3 Als uw schatting eens mans zal zijn van twintig jaren oud, tot een, die zestig jaren oud is; dan zal uw schatting zijn van vijftig sikkelen zilvers, naar den sikkel des heiligdoms.
A będzie tak szacunek twój: Za mężczyznę od dwudziestu lat aż do sześćdziesiąt lat, będzie szacunek twój pięćdziesiąt syklów srebra według wagi świątnicy.
4 Maar is het een vrouw, dan zal uw schatting zijn dertig sikkelen.
A jeźli jest biała głowa szacunek twój będzie trzydzieści syklów,
5 En is het van een, die vijf jaren oud is, tot een, die twintig jaren oud is, zo zal uw schatting van een man twintig sikkelen zijn, en voor een vrouw tien sikkelen.
A jeźli od piątego roku aż do dwudziestego roku, tedy będzie szacunek twój za mężczyznę dwadzieścia syklów a za białą głowę dziesięć syklów.
6 Maar is het van een, die een maand oud is, tot een, die vijf jaren oud is, zo zal uw schatting van een man zijn vijf sikkelen zilvers, en uw schatting over een vrouw zal zijn drie sikkelen zilvers.
A jeźli za dziecię od jednego miesiąca aż do pięciu lat, tedy będzie szacunek twój za mężczyznę pięć syklów srebra, a za dzieweczkę szacunek twój trzy sykle srebra.
7 En is het van een, die zestig jaren oud is en daarboven, is het een man, zo zal uw schatting zijn vijftien sikkelen, en voor een vrouw tien sikkelen.
A jeźli od sześćdziesiąt lat i wyżej będzieli mężczyzna tedy będzie szacunek twój piętnaście syklów a za białą głowę dziesięć syklów.
8 Maar zo hij armer is, dan uw schatting, zo zal hij zich voor het aangezicht des priesters zetten, opdat de priester hem schatte; naar dat de hand desgenen, die de gelofte gedaan heeft, zal kunnen bekomen, zal de priester hem schatten.
Lecz jeźliby był tak ubogi, żeby nie mógł oddać szacunku twego, tedy go stawią przed kapłana, i oszacuje go kapłan, według przemożenia tego który ślubował, oszacuje go kapłan.
9 En indien het een beest is, waarvan men den HEERE offerande offert; al wat hij daarvan den HEERE zal gegeven hebben, zal heilig zijn.
Jeźliby też bydlę z tych, które się ofiarują na ofiarę Panu, poślubił, każde, które odda Panu będzie święte.
10 Hij zal niet vermangelen, noch hetzelve verwisselen, een goed voor een kwaad, of een kwaad voor een goed; indien hij nochtans een beest voor een beest enigszins verwisselt, zo zal dit, en wat daarvoor verwisseld is, heilig zijn.

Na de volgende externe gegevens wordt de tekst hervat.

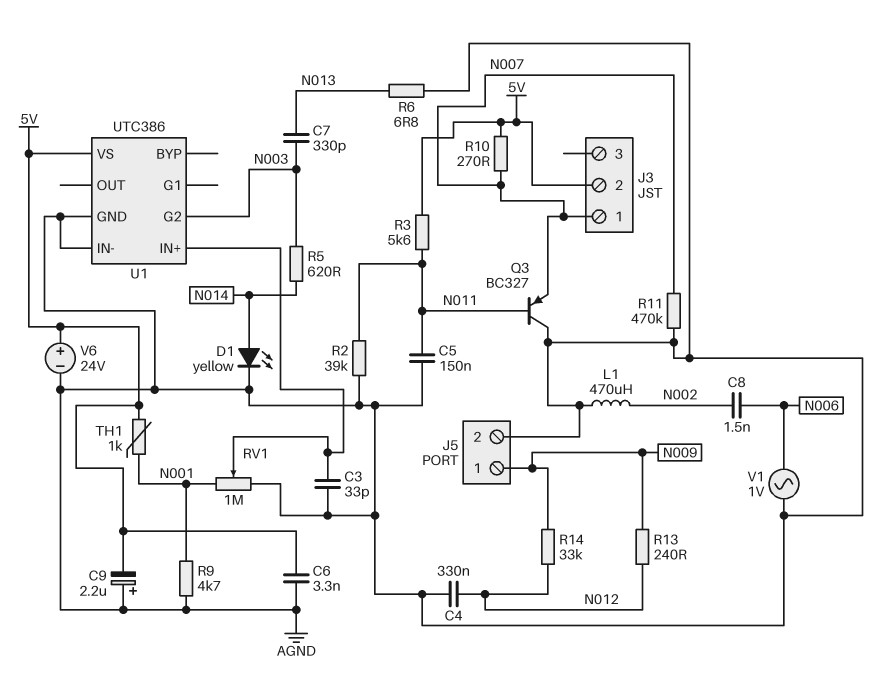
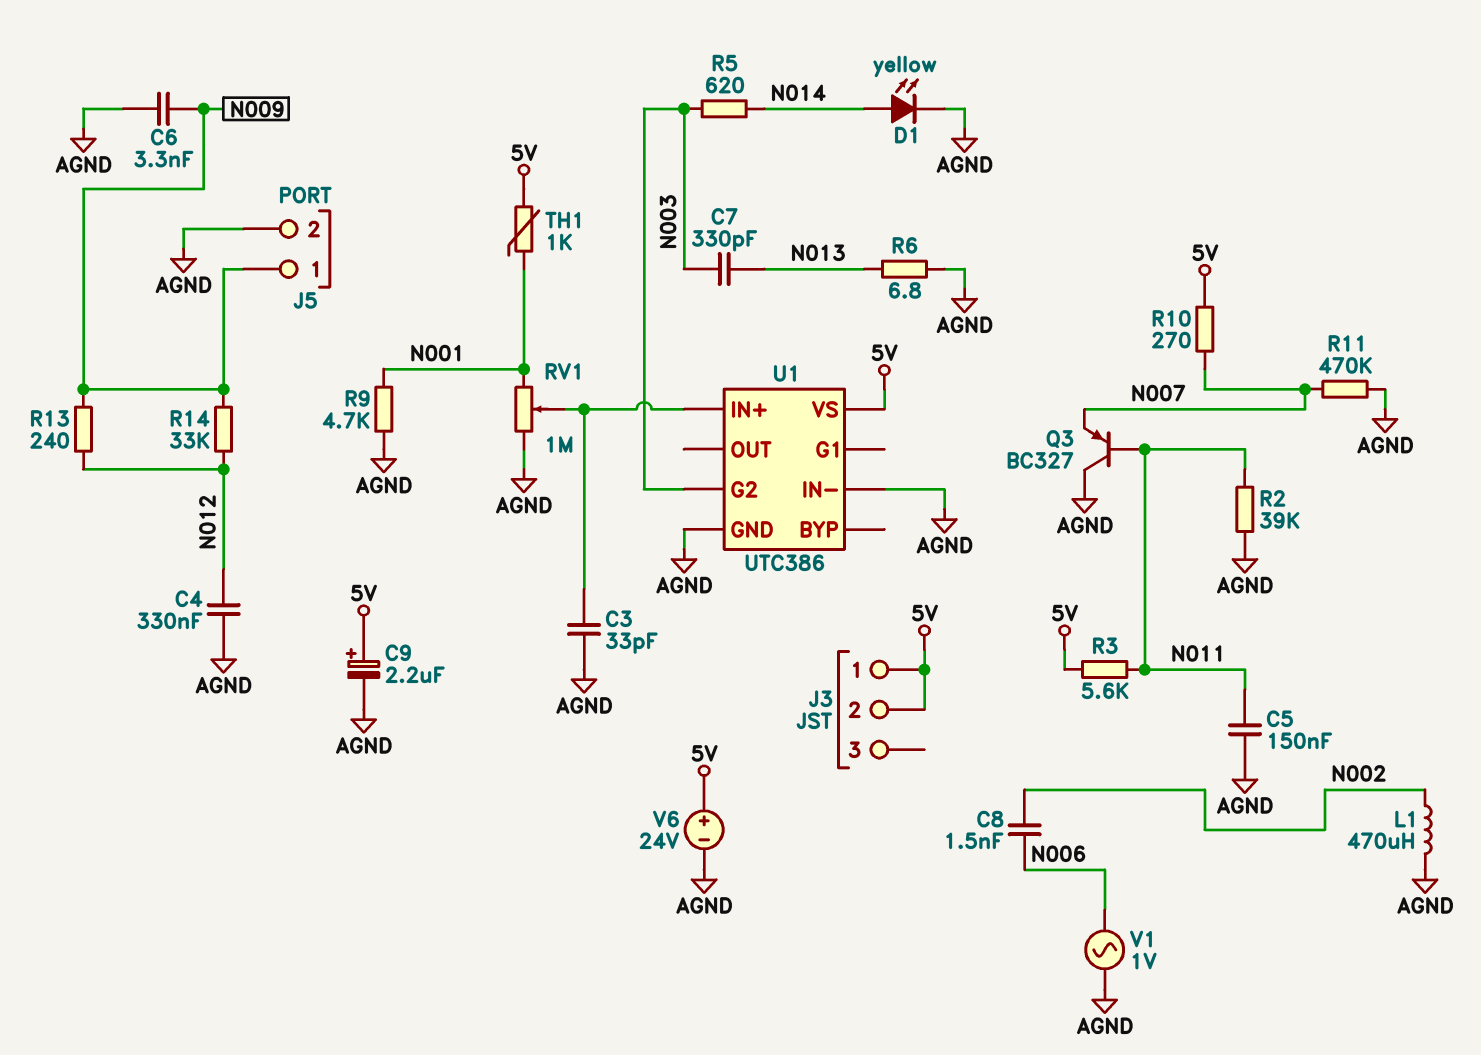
C6: 3.3nF (5V, AGND) -> 3.3nF (AGND, N009)
C9: 2.2uF (plus AGND, minus 5V) -> 2.2uF (plus 5V, minus AGND)
J3 pin 1: N007 -> 5V

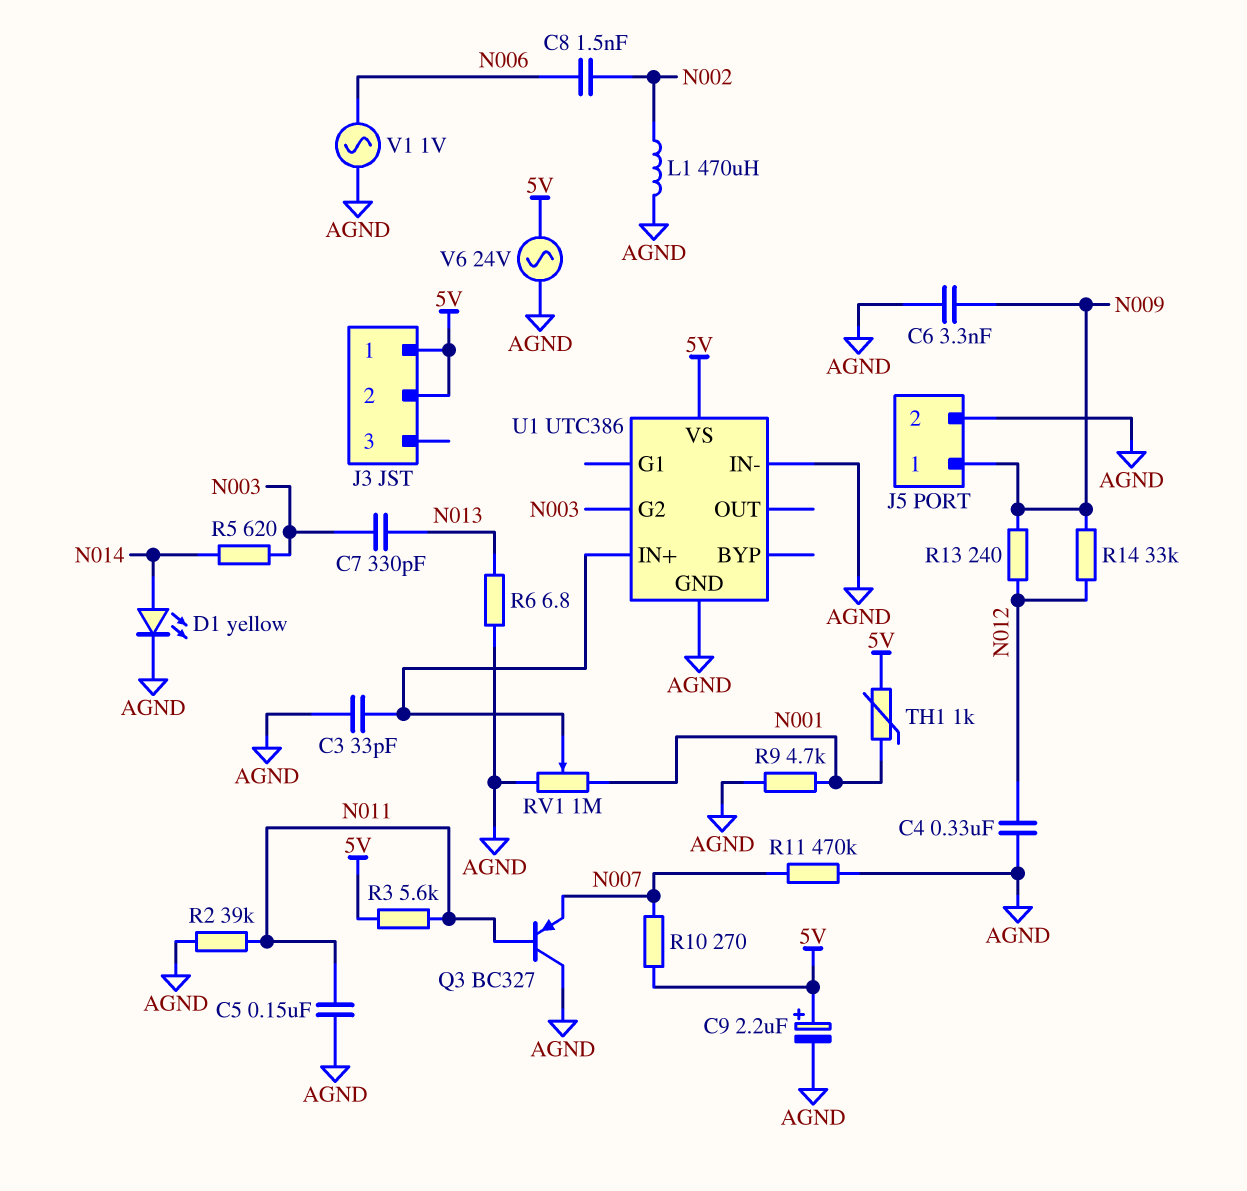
V6: 24V (plus 5V, minus AGND) -> AC 24V (5V, AGND)

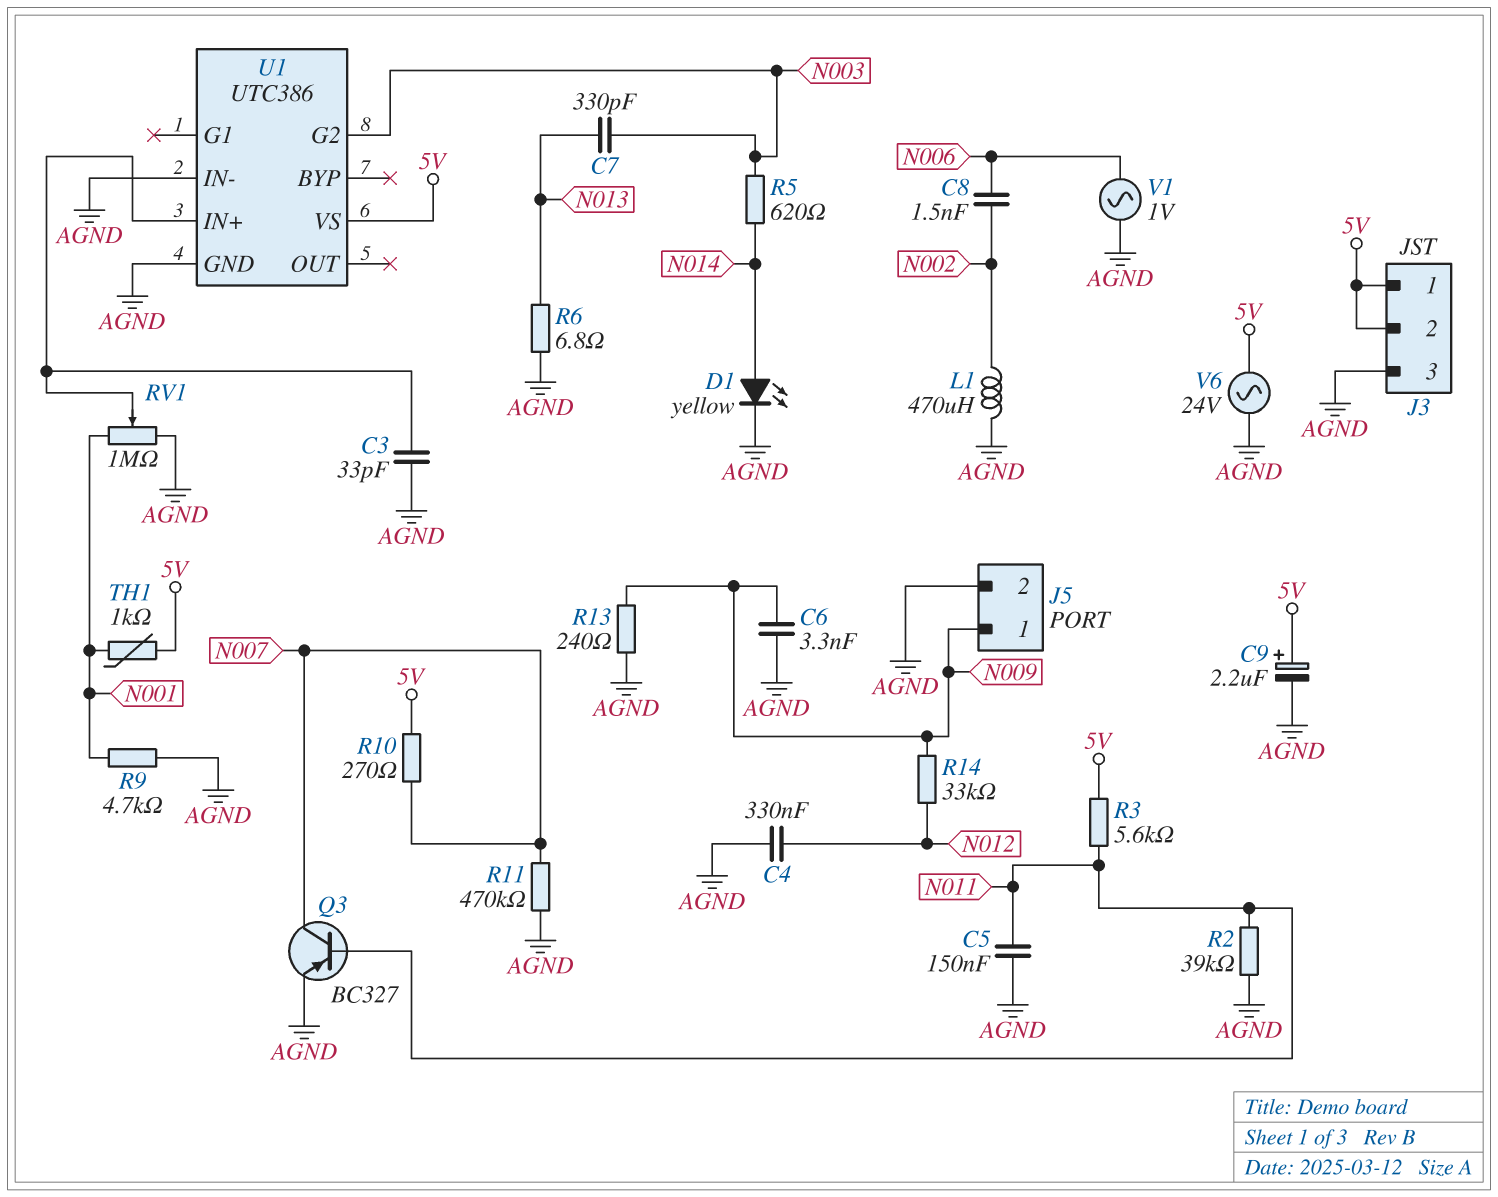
J3 pin 3: none -> AGND
Q3: PNP BC327 (B N011, C AGND, E N007) -> PNP BC327 (B N011, C N007, E AGND)
R13: 240 (N009, N012) -> 240 (AGND, N009)

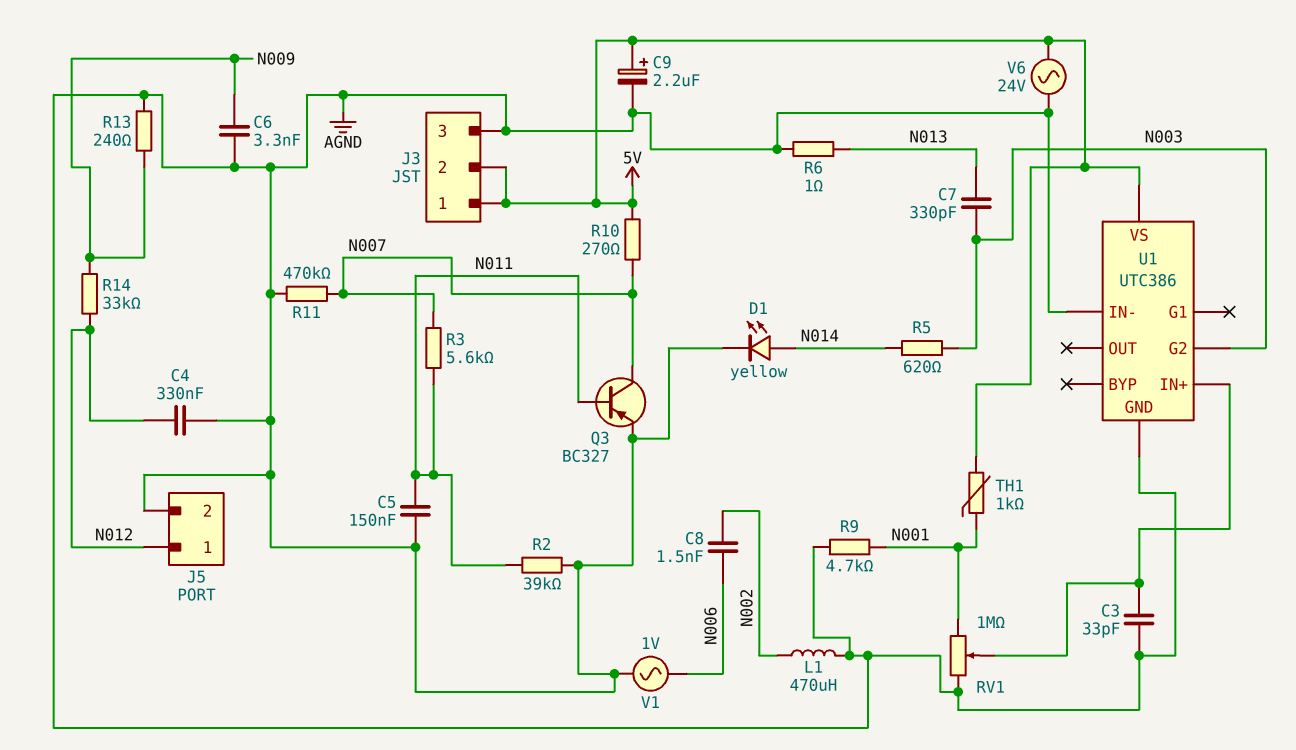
J5 pin 1: N009 -> N012
R3: 5.6k (5V, N011) -> 5.6k (N007, N011)
R6: 6.8 (AGND, N013) -> 1 (AGND, N013)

Nie odmieni go, ani da innego za nie, lepszego za gorsze, albo gorszego za lepsze; jeźliby też jakokolwiek odmienił bydlę za bydlę, tedy i ono, i to, które za nie dano będzie święte.
11 En indien het enig onrein beest is, van hetwelk men den HEERE geen offerande offert, zo zal hij dat beest voor het aangezicht des priesters zetten.
A jeźliby które nie czyste bydlę poślubił z tych, co nie bywają ofiarowane Panu, tedy stawi to bydlę przed kapłana,
12 En de priester zal dat schatten, naar dat het goed of kwaad is; naar uw schatting, priester! zo zal het zijn.
I oszacuje kapłan bądź dobre, bądź złe, a jako je oszacuje kapłan, tak będzie.
13 Maar indien hij het immers lossen zal, zo zal hij deszelfs vijfde deel boven uw schatting toedoen.
A jeźliby je kto odkupić chciał, przyda piątą część nad szacunek twój.
14 En wanneer iemand zijn huis zal geheiligd hebben, dat het den HEERE heilig zij, zo zal de priester dat schatten, naar dat het goed of kwaad is; gelijk als de priester dat geschat zal hebben, zo zal het stand hebben.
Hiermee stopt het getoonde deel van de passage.